Studio album by Zona Iskljuchenja
- Released: 2006
- Studio: Pavarotti Music Centre in Mostar
- Genre: Rock; Reggae; Hard rock; Ethno;
- Label: Hayat Production

Zona Iskljuchenja chronology
|  | Vakat je... (2006) | 13. Soba (2008) |

Singles from Vakat je...
- "Ljubav"; "Lijepa Moja";

= Vakat je... =

Vakat je... (Its about time...) is the first studio album by Bosnian rock band Zona Iskljuchenja, released on July 7, 2006, by Hayat Production. The album was released after 11 years since the foundation of the band, thus the symbolic title "Its about time...".

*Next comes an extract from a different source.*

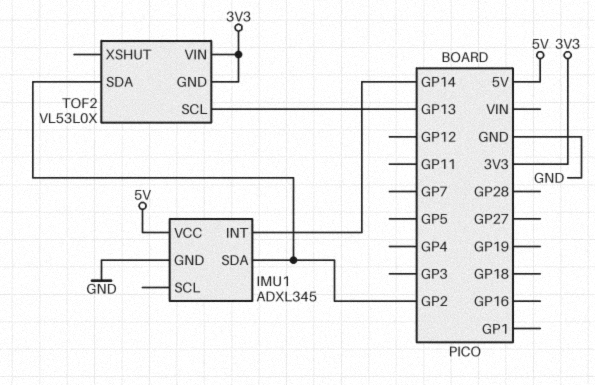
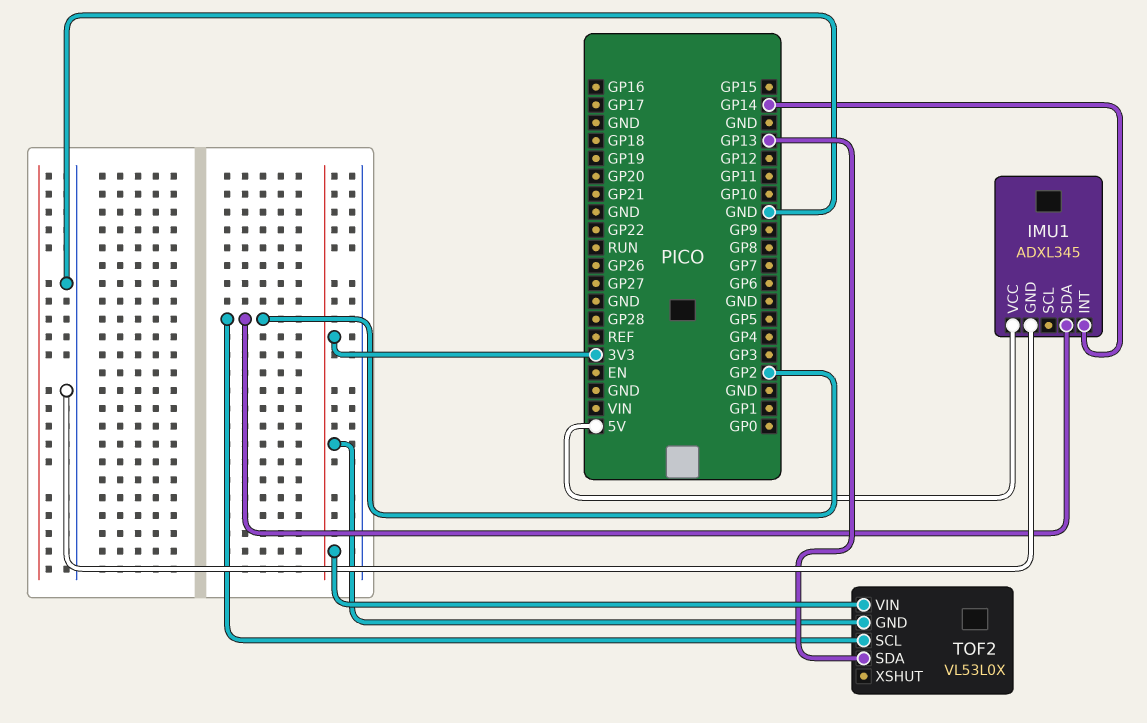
TOF2 pin SCL: GP13 -> GP2
TOF2 pin SDA: GP2 -> GP13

Material was recorded in three different studios during the long period of time, therefore various music genre and different influences could be noticed while listening. "Appearance of Zona Iskljuchenja with "Vakat je..." is the most beautiful rock story coming from the province" - said Milan Sokolivic from the Federalni Radio in the long radio interview with the band on December 22, 2016.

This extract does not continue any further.